Note that Lucid Lynx is still in Alpha 2 stage at the time of writing this article, this means you should only use it for testing purposes. Although the server I've set up writing this tutorial has been running without any kind of problems for two weeks now I recommend if you want to set up a Ubuntu server in a working environment you to go back to 9.10 ‘Karmic Koala' or even an earlier stable version. Okay, this being said let's get started:

1. Download the Lucid Lynx Alpha 2 server CD image from this page

2. Follow the installation wizard and install the core system

3. Under software selection select OpenSSH server -- for remote management of the machine -- and manual package selection for the actual pptpd package. If you want more services, for example if you want to use the computer also as a webserver, you may of course select the additional software. For security reasons I generally advise people to only run one from the outside accessible service per machine if set up in a critical environment, but really that's up to you.

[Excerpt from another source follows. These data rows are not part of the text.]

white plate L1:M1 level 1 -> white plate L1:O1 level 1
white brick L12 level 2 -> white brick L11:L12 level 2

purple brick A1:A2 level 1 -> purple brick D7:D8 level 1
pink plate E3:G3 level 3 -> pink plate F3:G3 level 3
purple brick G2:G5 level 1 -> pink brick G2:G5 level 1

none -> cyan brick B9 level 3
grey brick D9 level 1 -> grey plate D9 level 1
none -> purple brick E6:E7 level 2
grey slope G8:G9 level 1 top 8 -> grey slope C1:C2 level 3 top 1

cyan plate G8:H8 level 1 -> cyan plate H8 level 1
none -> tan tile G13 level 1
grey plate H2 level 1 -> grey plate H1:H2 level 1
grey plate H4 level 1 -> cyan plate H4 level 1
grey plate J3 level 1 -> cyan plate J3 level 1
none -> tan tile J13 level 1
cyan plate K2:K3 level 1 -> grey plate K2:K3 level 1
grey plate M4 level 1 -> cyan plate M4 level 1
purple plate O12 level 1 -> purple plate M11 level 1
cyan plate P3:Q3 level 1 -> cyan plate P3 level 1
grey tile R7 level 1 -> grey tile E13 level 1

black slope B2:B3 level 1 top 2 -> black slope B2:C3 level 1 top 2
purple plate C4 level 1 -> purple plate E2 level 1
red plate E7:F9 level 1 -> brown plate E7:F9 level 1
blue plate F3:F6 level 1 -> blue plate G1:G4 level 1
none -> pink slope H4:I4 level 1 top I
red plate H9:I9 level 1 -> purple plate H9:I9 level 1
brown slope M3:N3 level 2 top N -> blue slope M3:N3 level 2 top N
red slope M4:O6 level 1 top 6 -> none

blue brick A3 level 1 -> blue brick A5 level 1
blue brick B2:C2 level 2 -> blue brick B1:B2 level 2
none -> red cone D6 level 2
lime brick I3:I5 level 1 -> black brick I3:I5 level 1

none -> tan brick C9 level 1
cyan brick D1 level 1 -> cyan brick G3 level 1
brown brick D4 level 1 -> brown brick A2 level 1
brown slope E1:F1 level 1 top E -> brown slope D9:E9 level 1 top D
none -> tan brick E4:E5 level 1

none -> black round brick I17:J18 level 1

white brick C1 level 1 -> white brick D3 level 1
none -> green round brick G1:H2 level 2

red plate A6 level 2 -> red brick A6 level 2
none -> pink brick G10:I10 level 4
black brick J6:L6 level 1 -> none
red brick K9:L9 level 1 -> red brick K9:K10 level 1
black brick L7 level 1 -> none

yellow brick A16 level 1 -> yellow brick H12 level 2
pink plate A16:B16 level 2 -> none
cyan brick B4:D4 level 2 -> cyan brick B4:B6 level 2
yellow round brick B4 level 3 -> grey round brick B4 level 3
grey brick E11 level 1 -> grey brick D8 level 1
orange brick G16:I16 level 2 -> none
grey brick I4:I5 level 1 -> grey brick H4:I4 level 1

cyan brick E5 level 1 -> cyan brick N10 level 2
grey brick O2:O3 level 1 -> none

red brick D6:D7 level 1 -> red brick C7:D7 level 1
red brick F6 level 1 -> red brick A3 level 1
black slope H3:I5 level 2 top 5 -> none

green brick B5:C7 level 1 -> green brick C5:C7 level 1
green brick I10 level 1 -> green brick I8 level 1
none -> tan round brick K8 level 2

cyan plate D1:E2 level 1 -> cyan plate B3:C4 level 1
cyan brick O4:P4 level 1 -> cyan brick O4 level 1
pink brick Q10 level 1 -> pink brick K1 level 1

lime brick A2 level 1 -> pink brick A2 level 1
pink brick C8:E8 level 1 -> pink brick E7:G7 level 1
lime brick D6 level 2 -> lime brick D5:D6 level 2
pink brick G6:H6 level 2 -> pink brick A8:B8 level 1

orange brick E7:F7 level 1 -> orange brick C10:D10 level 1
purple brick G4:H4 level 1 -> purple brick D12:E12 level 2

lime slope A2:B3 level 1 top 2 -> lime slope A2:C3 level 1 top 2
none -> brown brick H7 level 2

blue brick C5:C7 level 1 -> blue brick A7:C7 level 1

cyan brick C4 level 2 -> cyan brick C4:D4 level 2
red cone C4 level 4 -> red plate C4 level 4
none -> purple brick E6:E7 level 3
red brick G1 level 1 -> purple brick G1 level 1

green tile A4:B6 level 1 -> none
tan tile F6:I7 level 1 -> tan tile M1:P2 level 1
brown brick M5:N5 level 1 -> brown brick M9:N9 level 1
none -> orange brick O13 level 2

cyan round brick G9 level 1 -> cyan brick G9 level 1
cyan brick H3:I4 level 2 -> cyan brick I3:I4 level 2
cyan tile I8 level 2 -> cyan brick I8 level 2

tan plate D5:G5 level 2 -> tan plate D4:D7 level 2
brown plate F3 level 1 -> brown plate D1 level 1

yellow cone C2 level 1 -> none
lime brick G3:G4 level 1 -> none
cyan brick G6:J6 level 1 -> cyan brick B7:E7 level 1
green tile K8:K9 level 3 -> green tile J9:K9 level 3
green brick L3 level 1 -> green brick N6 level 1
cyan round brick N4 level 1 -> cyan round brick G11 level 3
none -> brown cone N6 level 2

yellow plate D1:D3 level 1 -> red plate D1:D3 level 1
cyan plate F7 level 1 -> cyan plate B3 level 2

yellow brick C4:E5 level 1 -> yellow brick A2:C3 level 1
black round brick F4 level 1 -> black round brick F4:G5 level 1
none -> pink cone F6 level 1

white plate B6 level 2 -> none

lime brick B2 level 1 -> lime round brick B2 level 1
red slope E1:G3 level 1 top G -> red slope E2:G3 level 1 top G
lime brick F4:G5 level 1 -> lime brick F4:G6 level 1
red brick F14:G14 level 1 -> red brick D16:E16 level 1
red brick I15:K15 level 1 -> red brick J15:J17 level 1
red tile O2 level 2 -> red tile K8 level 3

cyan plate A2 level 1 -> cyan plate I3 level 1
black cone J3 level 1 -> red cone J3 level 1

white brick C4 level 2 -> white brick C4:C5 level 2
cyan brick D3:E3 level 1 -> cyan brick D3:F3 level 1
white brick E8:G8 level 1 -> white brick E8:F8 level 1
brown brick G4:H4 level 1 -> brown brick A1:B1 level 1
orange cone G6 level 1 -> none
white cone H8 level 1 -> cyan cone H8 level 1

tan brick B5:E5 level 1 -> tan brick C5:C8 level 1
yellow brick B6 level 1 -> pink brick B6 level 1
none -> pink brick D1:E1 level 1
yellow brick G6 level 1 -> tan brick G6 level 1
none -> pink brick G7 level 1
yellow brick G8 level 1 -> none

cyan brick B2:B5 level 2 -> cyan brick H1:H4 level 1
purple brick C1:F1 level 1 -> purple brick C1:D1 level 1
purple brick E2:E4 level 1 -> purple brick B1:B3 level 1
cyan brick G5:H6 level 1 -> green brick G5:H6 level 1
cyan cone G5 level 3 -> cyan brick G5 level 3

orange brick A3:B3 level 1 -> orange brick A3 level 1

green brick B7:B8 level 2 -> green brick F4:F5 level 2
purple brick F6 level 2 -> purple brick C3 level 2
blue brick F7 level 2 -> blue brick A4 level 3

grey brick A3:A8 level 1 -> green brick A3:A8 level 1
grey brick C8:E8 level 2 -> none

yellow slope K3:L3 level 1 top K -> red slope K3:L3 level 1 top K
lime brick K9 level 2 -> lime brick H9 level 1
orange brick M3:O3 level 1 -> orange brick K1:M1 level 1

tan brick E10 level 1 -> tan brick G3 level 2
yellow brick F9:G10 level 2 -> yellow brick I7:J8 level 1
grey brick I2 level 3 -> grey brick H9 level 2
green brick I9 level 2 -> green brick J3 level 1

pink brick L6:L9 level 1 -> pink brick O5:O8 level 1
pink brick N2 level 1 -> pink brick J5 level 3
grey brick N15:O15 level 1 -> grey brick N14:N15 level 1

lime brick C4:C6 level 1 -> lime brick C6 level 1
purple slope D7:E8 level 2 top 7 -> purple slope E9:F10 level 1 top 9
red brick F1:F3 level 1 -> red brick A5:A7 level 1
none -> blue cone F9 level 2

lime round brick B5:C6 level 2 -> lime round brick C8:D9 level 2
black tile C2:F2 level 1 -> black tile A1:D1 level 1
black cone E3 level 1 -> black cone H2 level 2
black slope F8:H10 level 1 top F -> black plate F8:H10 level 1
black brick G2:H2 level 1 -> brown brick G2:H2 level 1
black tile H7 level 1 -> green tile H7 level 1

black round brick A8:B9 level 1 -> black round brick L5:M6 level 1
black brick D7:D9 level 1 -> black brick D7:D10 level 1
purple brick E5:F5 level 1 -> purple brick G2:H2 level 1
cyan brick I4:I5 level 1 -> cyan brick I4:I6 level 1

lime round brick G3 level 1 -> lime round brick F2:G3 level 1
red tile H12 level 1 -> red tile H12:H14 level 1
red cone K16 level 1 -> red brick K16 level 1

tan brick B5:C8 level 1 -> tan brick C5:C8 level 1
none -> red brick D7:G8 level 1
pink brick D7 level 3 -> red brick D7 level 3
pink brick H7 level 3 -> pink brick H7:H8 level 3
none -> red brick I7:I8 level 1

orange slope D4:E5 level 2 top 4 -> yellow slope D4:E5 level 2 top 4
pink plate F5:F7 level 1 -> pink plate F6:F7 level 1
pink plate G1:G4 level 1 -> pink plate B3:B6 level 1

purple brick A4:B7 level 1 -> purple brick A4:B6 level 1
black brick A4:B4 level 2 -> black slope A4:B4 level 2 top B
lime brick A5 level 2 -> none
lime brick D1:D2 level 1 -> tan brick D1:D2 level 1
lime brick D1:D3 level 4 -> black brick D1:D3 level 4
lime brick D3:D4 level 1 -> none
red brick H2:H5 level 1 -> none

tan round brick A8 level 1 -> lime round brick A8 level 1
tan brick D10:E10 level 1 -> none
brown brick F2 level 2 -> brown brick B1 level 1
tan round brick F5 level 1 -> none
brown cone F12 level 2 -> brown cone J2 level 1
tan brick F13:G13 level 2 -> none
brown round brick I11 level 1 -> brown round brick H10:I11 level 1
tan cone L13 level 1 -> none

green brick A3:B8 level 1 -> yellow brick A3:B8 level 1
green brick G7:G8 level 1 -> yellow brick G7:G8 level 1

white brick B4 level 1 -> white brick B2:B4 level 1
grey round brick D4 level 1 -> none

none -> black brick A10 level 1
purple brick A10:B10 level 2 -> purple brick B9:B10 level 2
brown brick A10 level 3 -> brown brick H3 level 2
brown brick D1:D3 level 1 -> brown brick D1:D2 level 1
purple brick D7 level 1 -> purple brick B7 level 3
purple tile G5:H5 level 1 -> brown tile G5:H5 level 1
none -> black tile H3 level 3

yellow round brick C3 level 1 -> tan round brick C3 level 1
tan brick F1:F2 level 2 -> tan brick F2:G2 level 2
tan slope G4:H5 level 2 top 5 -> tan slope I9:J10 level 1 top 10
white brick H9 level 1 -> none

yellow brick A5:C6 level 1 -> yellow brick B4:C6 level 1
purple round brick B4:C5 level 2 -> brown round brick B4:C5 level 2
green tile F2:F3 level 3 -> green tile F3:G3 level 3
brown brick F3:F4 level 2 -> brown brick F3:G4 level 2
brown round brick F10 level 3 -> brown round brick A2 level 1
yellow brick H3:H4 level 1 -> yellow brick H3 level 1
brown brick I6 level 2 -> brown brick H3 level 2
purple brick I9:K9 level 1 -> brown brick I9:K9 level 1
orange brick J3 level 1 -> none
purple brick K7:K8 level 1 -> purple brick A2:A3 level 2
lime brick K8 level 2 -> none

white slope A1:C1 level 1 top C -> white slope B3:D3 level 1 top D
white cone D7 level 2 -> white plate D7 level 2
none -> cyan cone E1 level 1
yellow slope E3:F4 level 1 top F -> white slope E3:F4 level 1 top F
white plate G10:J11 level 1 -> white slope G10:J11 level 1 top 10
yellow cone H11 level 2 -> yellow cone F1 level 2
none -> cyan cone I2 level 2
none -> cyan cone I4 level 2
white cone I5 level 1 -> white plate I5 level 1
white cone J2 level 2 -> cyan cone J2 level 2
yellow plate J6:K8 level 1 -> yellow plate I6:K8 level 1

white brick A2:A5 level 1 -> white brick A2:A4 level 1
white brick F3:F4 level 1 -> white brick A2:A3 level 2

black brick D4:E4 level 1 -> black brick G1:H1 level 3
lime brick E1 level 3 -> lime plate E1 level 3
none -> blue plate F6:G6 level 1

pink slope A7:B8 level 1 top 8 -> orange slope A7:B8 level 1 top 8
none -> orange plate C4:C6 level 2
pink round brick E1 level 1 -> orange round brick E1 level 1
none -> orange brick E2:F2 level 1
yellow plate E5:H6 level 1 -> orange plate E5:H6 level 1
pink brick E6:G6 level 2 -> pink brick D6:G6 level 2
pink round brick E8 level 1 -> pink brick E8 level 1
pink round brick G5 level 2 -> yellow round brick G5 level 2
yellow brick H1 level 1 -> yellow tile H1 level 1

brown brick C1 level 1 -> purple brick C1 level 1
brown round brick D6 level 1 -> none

4. In manual selection navigate to ‘not installed packages' -> ‘net' where you will find pptpd. Select it and press ‘g' twice in order to install the package.

5. Let the installation finish and reboot your system.

6. SSH into your newly set up machine and run ‘sudo aptitude update && sudo aptitude safe-upgrade' first to update all packages. Reboot if necessary.

7. Open the pptpd.conf file: ‘sudo nano /etc/pptpd.conf‘ Adjust the IP settings at the bottom to your needs. Under local IP you enter the IP in the local network of your VPN server (if you don't know it type ‘sudo ifconfig' and it will show you your network interfaces and the assigned IPs). For that matter I recommend to set up a static IP in /etc/network/interfaces or in your router configuration.

8. If you want to, you can change the hostname in /etc/ppp/pptpd-options

9. Specify the user names and passwords you want to give access to your vpn: ‘sudo nano /etc/ppp/chap-secrets‘. If you changed the hostname in the step before make sure you type in the same hostname now under ‘server'

Example:

# client        server  secret                  IP addresses
eubolist   pptpd   myübersecretpassword   *

As in pptp there is no keyfile security depends solely on the password. Which is why you should choose a long (eg. 32 characters), random password. You can generate such a password here.

10. Now we need to set up ip-masquerading: ‘sudo nano /etc/rc.local

Add the following lines above the line that says ‘exit 0

# PPTP IP forwarding

iptables -t nat -A POSTROUTING -o eth0 -j MASQUERADE

Optionally I recommend securing your SSH server against brute force attacks:

# SSH Brute Force Protection

iptables -A INPUT -i eth0 -p tcp --dport 22 -m state --state NEW -m recent --set --name SSH
iptables -A INPUT -i eth0 -p tcp --dport 22 -m state --state NEW -m recent --update --seconds 60 --hitcount 8 --rttl --name SSH -j DROP

(also to be inserted above ‘exit 0′)

You may have to change ‘eth 0′ to another interface, depending on which interface is configured to connect to the internet on your machine.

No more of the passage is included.